- Education: University of California, Los Angeles San Francisco State University
- Scientific career
- Workplaces: Oregon Health & Science University University of California, San Francisco Genentech
- Thesis: Regulation of junB expression by transforming growth factor-beta, adenovirus12-E1A, and by the retinoblastoma susceptibility gene product (1993)

= Lisa Coussens =

American cancer scientist and academic

Lisa M. Coussens is an American cancer scientist who is Professor and Chair of the Department of Cell, Developmental and Cancer Biology and Deputy Director for Basic and Translational Research in the Knight Cancer Institute at the Oregon Health & Science University. She served as 2022-2023 President of the American Association for Cancer Research.

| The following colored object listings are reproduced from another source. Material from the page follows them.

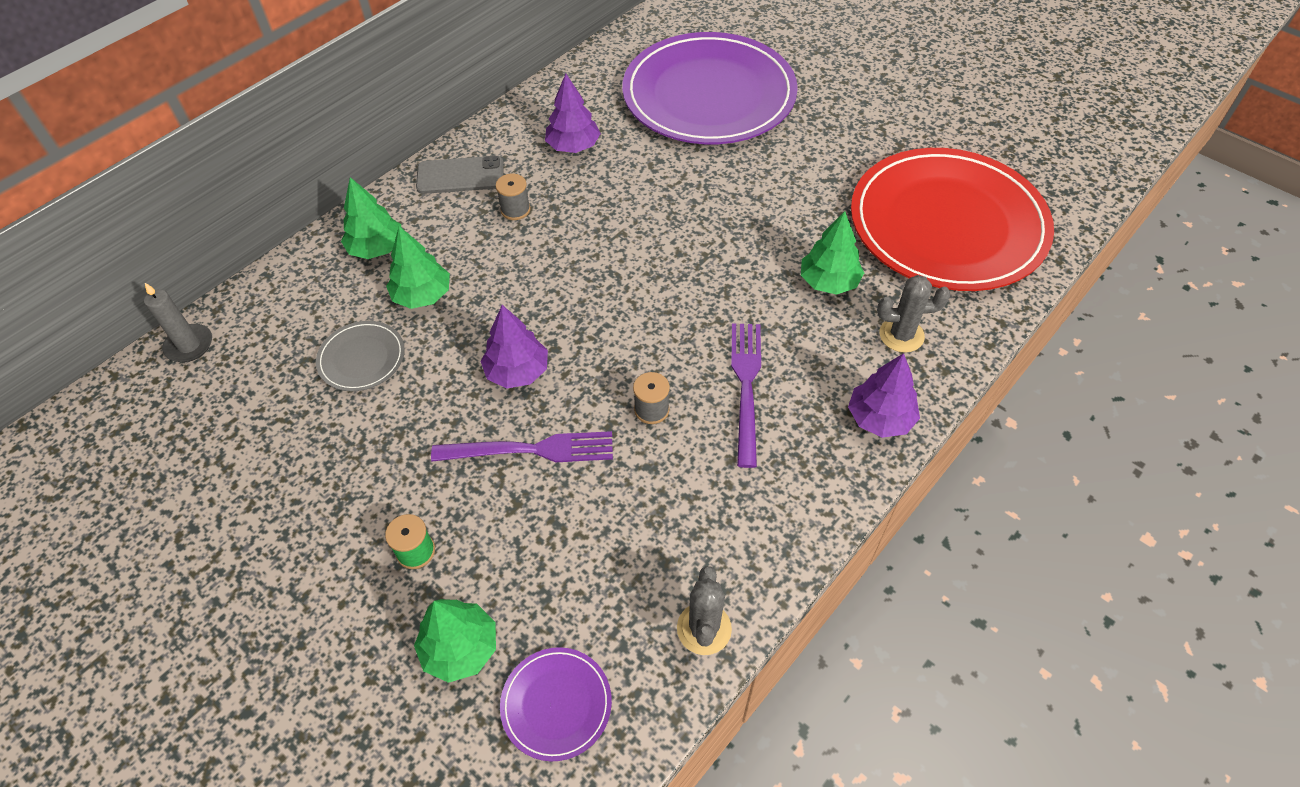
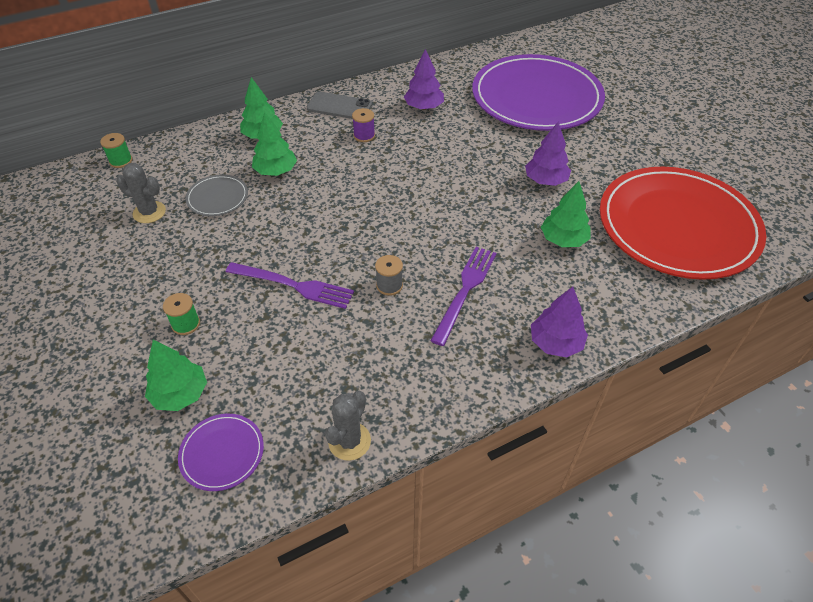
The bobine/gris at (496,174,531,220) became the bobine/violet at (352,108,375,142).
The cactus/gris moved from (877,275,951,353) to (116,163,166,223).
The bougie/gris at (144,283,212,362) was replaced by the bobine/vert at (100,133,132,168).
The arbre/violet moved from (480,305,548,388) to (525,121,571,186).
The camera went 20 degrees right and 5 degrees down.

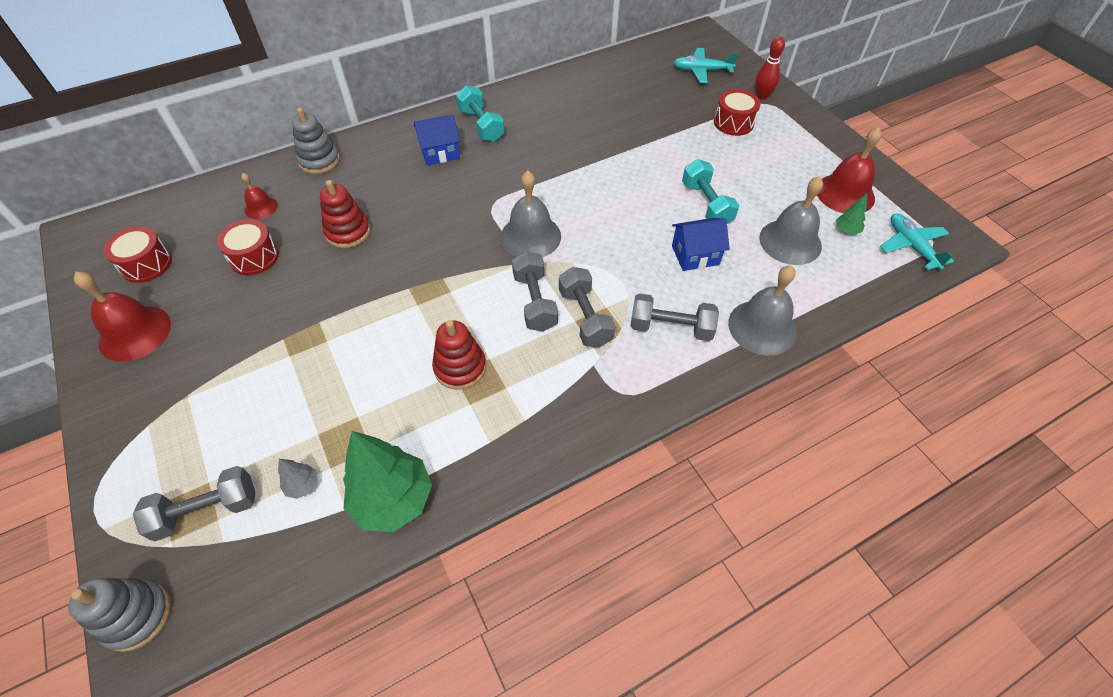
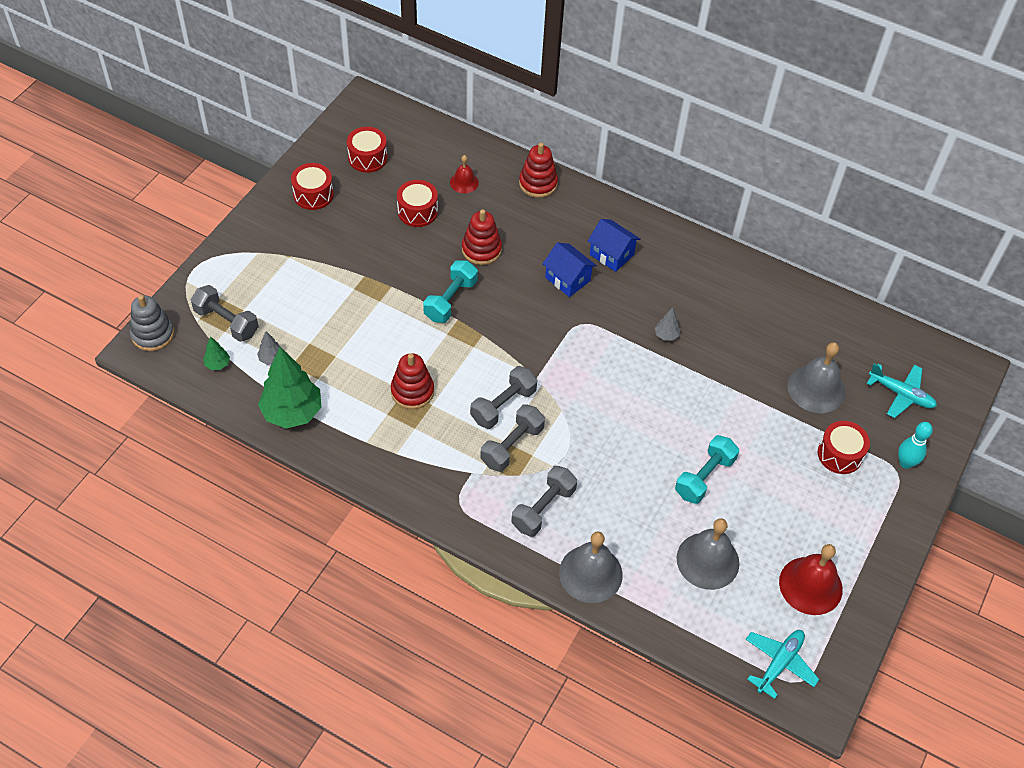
The quille/rouge at (756,36,785,100) became the quille/turquoise at (898,422,933,469).
The avion/turquoise at (674,48,738,83) turned 150 degrees clockwise.
The haltère/turquoise moved from (456,85,505,142) to (423,260,478,323).
The jouet à empiler/gris at (292,108,340,174) became the jouet à empiler/rouge at (519,143,558,198).
The cloche/gris moved from (500,171,561,257) to (788,342,845,413).
The arbre/vert moved from (836,193,867,235) to (203,336,230,370).
The maison/bleu moved from (672,218,730,271) to (542,243,597,297).
The cloche/rouge at (74,272,171,362) was replaced by the tambour/rouge at (291,163,334,210).
The haltère/gris at (630,293,719,341) turned 60 degrees clockwise.
The arbre/gris at (655,308,680,341) appeared.
The camera went 55 degrees right and 0 degrees up.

== Early life and education ==
Coussens was an undergraduate student at San Francisco State University. She worked at Genentech, Inc. (1981-1988) with Axel Ullrich PhD researching growth factor receptors and cloned the HER2 proto-oncogene. She moved to the University of California, Los Angeles for her doctoral research, where she studied JUNB expression. She was a postdoctoral researcher working with Douglas Hanahan at the University of California, San Francisco where she used transgenic mouse models of multi-stage cancer progression and demonstrated that chronic inflammation is established in early cancers and subsequently drives tumor development. Her later research has identified critical immune-regulatory programs that represent cancer vulnerabilities that can be therapeutically targeted to slow cancer progression.

== Research and career ==
Coussens' research considers immune therapies for cancer treatment. To do this, she looks at how immune cells regulate aspects of tumor cell development and the role of leukocytes. She makes use of breast, HPV-associated squamous, pancreas and mesothelioma mouse cancer models, in combination with human cancer specimens, to identify immune-regulated pathways that may be susceptible to therapeutic targeting.

Coussens showed that some immune cells are hijacked to promote tumor growth and metastasis. She uncovered the intra-cellular communication processes which cause tumor cells to trigger CD4 T cells to recruit macrophages to early tumors. Macrophages are white blood cells that are usually involved with clearing debris, but produce epidermal growth factors when they are close to tumor cells, which promotes the proliferation and invasion of tumor cells. Her research has emphasized the need to understand the tumor microenvironment in understanding cancer progression. She showed that dying cancer cells release factors that induce a CD8^{+} T cell-mediated immune response against cancer.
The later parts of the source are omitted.